Die kristalline Intelligenz dagegen steht für unser Wissen, unsere Erfahrung und unsere Weisheit, also für das, was wir im Laufe der Jahre aufbauen. Sie wächst stetig, oft bis ins hohe Alter hinein.

Wenn man das auf einem Schaubild sieht, verlaufen zwei Kurven:

  • Die fluide Intelligenz steigt früh steil an und fällt dann langsam ab.
  • Die kristalline Intelligenz steigt gemächlicher, dafür kontinuierlich – und überlagert im späteren Leben die erste.

Das bedeutet: Wir verlieren vielleicht ein Stück Schnelligkeit, gewinnen aber an Tiefe, Überblick und Urteilskraft.

Warum viele auf der falschen Kurve bleiben

Viele Menschen versuchen, auf der ersten Kurve zu bleiben und kämpfen gegen den natürlichen Rückgang der fluiden Intelligenz an. Sie sagen: „Früher konnte ich mir alles merken, jetzt fallen mir Namen nicht mehr ein.“ (Das Training des „mentalen Muskels“ bleibt natürlich wichtig – use it or lose it! – aber es ist nur die halbe Wahrheit.)

Wir neigen dazu, uns auf das Defizit zu konzentrieren, anstatt die Verschiebung der Stärke zu erkennen und zu nutzen.

Die Kunst des Kurvenwechsels

Die eigentliche Kunst besteht darin, rechtzeitig von der fluiden auf die kristalline Kurve zu wechseln – also von der Rolle der brillanten Macherin zur Mentorin, vom Entwickler zum Inspirator, von der Vielarbeiterin zur Leaderin, die Sinn stiftet.
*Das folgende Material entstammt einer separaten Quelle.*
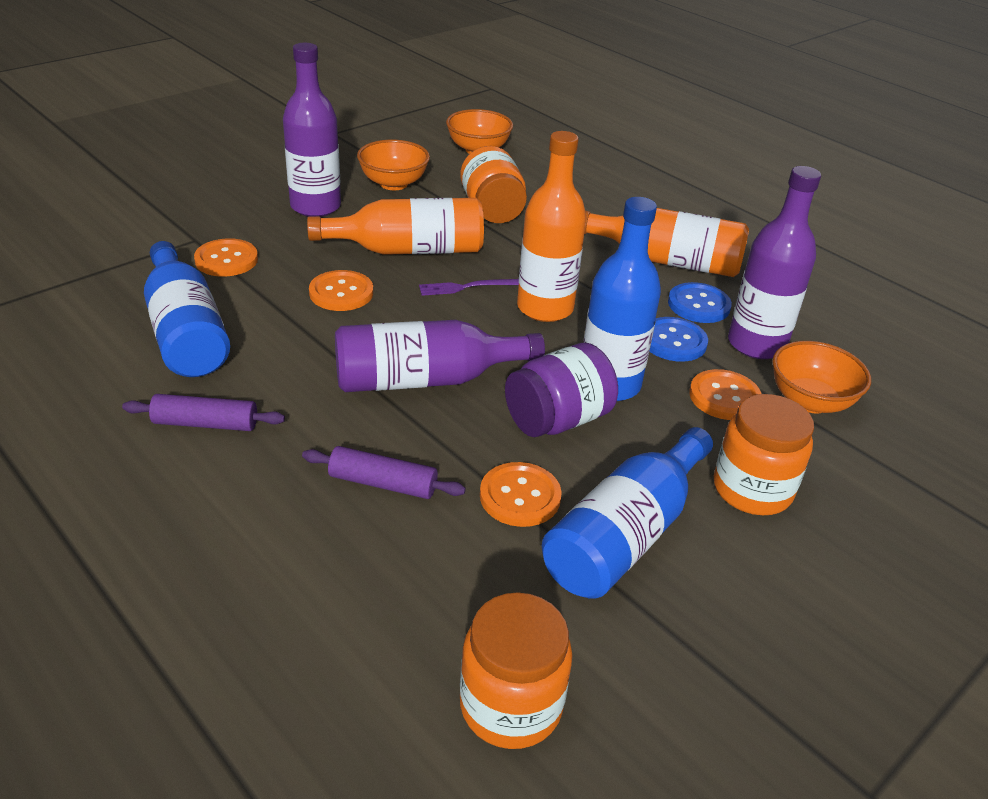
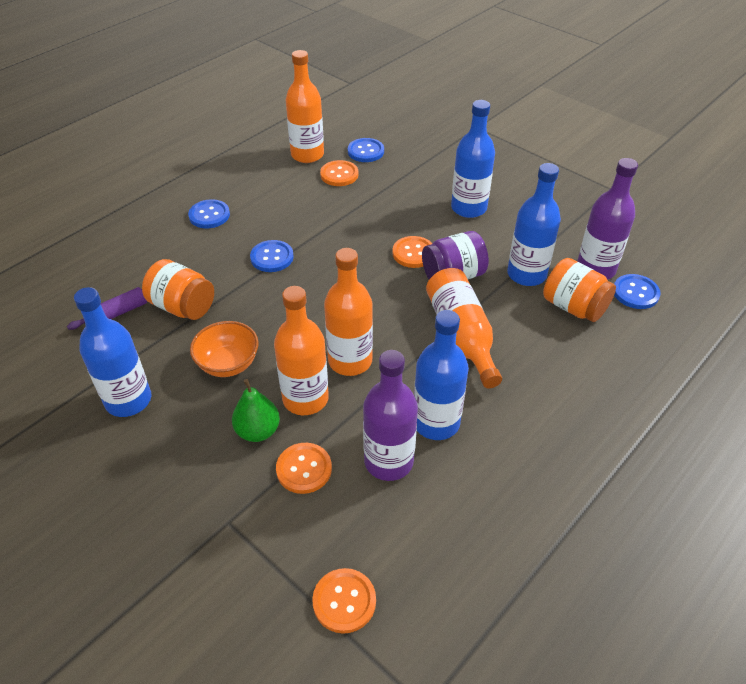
blue bottle: 3 -> 4
blue button: 2 -> 4
green pear: 0 -> 1
orange bottle: 3 -> 4
orange bowl: 3 -> 1
orange jar: 3 -> 2
purple bottle: 3 -> 2
purple fork: 1 -> 0
purple rolling pin: 2 -> 1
Das ist keine Schwäche, sondern eine neue Form von Erfolg: Weniger „Ich kann am meisten“, mehr „Ich kann andere wachsen lassen.“

Der Sozialwissenschaftler Arthur C. Brooks beschreibt das in seinem Buch From Strength to Strength sehr treffend:

„Der Schlüssel zum Glück in der zweiten Lebenshälfte ist, rechtzeitig auf die zweite Kurve zu wechseln.“

Was das für die Encore Career bedeutet

Für viele, die in der Mitte des Lebens einen beruflichen Wandel anstreben, steckt in dieser Erkenntnis eine große Chance. Die zweite Kurve lädt uns ein, unser Wissen zu teilen, zu gestalten, zu führen und Bedeutung zu schaffen.